A malvertising network called ‘Kyle and Stan’ has been used to attack millions of users via several websites including YouTube, Yahoo and Amazon, according to an investigation carried out by Cisco.
Three security researchers at Cisco, David McDaniel, Shaun Hurley and Armin Pelkmann, shared their findings about the malware attacks in a blog post.
Kyle and Stan, named after the characters in South Park evidently, show up in the domain names of more than 700 websites that the network uses to serve ads. The malware first determines whether users are on a Mac or a Windows system, then redirects their browser to a website that is serving executable files for the preferred operating system.
In the blog, the researchers say:
“The network leverages the enormous reach of well-placed malicious advertisements on very well-known websites in order to potentially reach millions of users.”
“The goal is to infect Windows and Mac users alike with spyware, adware and browser hijackers. It is not too far-fetched that other kinds of malware are being used as well.”
The malware ads want users to install a file that’s a “bundle of legitimate software, like a media-player”, featuring a “unique-to-every-user configuration” that accumulates in the downloaded file. There’s no ‘drive-by’ present, but the post notes the attackers are using social engineering to trick users into installing the malicious file.
One of the researchers Pelkmann said that the real size of the malware is likely to be larger than the 700-plus domains it has affected. All the domains the researchers discovered were hosted on Amazon, and there seem to be certain domains in the network that are specifically for redirection and others that are serving only as landing pages. Once the attack successfully places the malware on a victim’s machine, the real attack begins.
The larger size is allowing the hackers to use a certain domain for a limited amount of time, burn it and then move to another one for further attacks. This helps them avoid reputation and blacklist-based security implementations.
“We are facing a very robust and well-engineered malware delivery network that won’t be taken down until the minds behind this are identified.”
However, Cisco discovered just 10,000 users connecting to the network’s domains. The company says malvertising targets the small number of firms supplying online ads to thousands of domains.
“If an attacker can get one of those major advertisement networks to display an advertisement with a malicious payload just for a few minutes without being detected, then countless machines can be infected by such an attack.”

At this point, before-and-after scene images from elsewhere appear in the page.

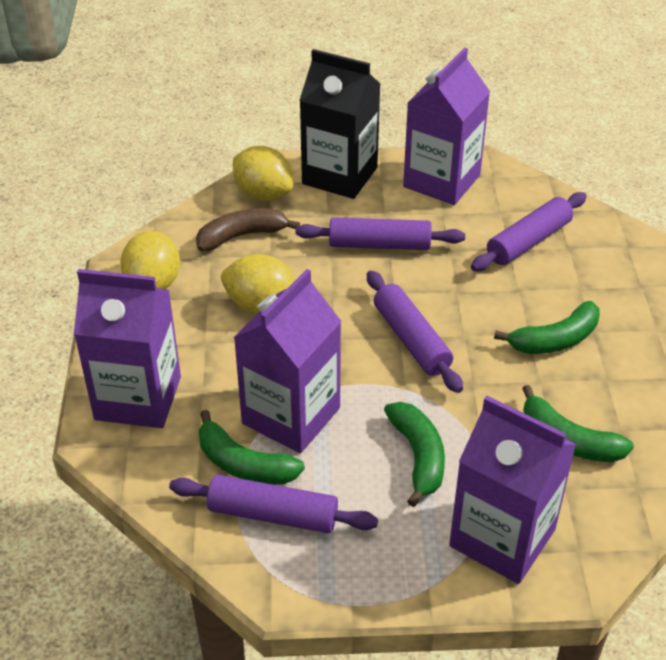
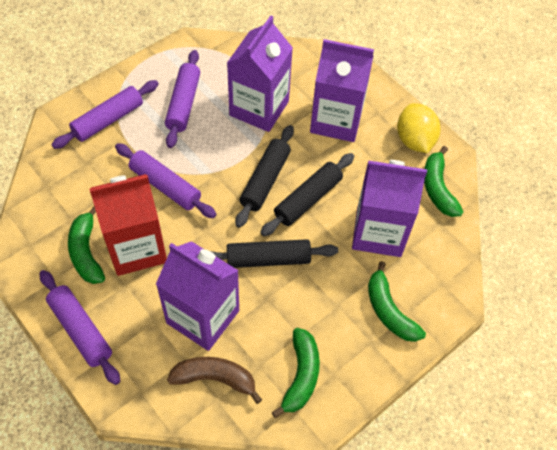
black carton: 1 -> 0
black rolling pin: 0 -> 3
red carton: 0 -> 1
yellow lemon: 3 -> 1

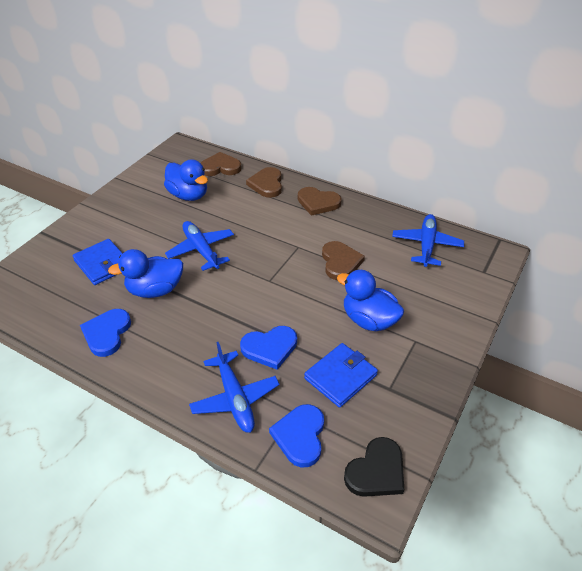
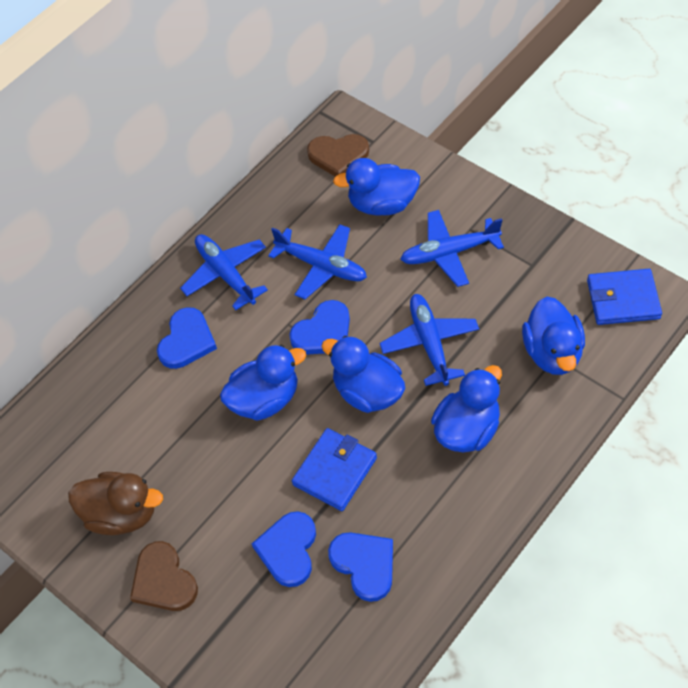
black heart: 1 -> 0
blue duck: 3 -> 5
blue heart: 3 -> 4
blue plane: 3 -> 4
brown duck: 0 -> 1
brown heart: 4 -> 2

Mac users are prompted a legitimate MPlayerX app bundled with Conduit and VSearch – two popular browser hijackers. Windows users are prompted a malware dropper that installs spyware applications. According to Cisco, the dropper “has an interesting way of retrieving its various payloads through a GET request. The dropper is a 32-bit executable written in C++”.
The researchers noted the network’s ability to provide unique malware to each victim, supported by a large number of websites, is assisting it from being detected at a broader scale.
Many high-profile websites have been victims to malvertising operations in recent times. Just a couple of months ago, security researchers reported how visitors to Java.com, IBTimes.com, TVgids.nl, Kapaza.ne, Photobucket.com, eBay.ie and Devianart.com were redirected to browser exploits that installed malware on their computers when they clicked on malicious advertisements on these websites. In this case, the malicious ads were also served through an online advertising network.
Users can avoid the Kyle and Stan malware from infecting their machines by not clicking on suspicious looking advertisements, or by avoiding the installation of downloaded programs.